Der Solidaritätszuschlag wurde von Mitte 1991 bis Ende Juni 1992 erhoben, dann ab 1995 neu mit der Begründung: "Zur Finanzierung der Vollendung der Einheit Deutschlands ist ein solidarisches finanzielles Opfer aller Bevölkerungsgruppen unausweichlich". Bis 1997 lag der Zuschlag zur Einkommen- und Körperschaftssteuer bei 7,5 und seit 1998 bei 5,5 Prozent für alle Steuerzahler, auch im Osten. Im Koalitionsvertrag 2018 vereinbarten Union und SPD dann eine Streichung für rund 90 Prozent, die 2021 umgesetzt wurde. Aktuell zahlen ihn Kapitalanleger und Gutverdienende, etwa sechs Millionen Menschen, und gut 600.000 Unternehmen. Den vollen Satz 2024 zahlte ein Single ab einem Jahreseinkommen von über 100.000 Euro.

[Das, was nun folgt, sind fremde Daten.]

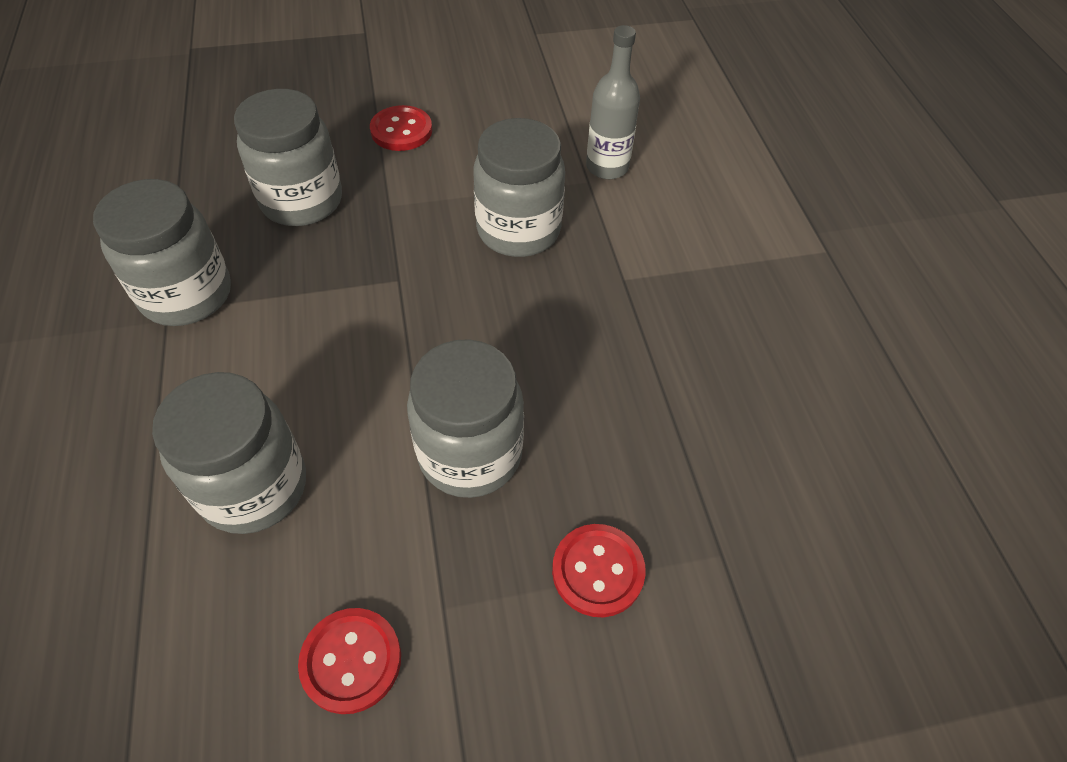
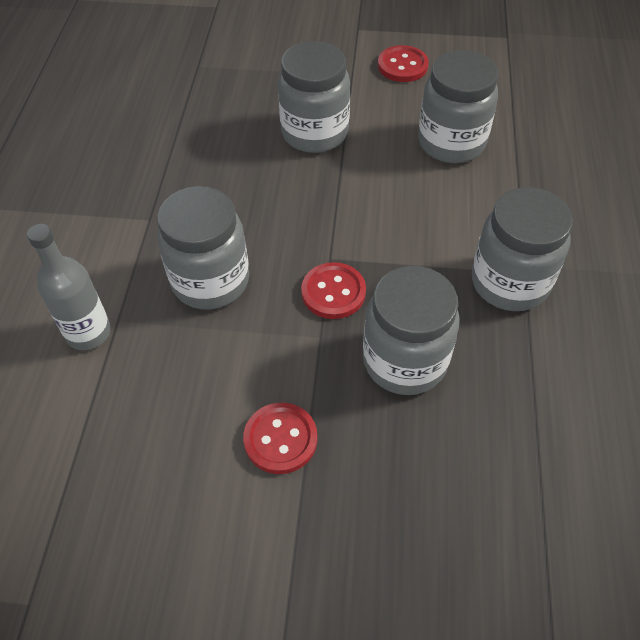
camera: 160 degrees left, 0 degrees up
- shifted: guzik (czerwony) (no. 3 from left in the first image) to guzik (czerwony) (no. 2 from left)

Hauptsächlich hatte die Regierung unter Helmut Kohl (CDU) aber die teilungsbedingten Lasten mit deutlich höheren Staatsschulden finanziert. Vor Gericht bezweifelt wurde deshalb auch jetzt, dass die Erhebung des Soli etwa an den 2019 ausgelaufenen Solidarpakt II gebunden war.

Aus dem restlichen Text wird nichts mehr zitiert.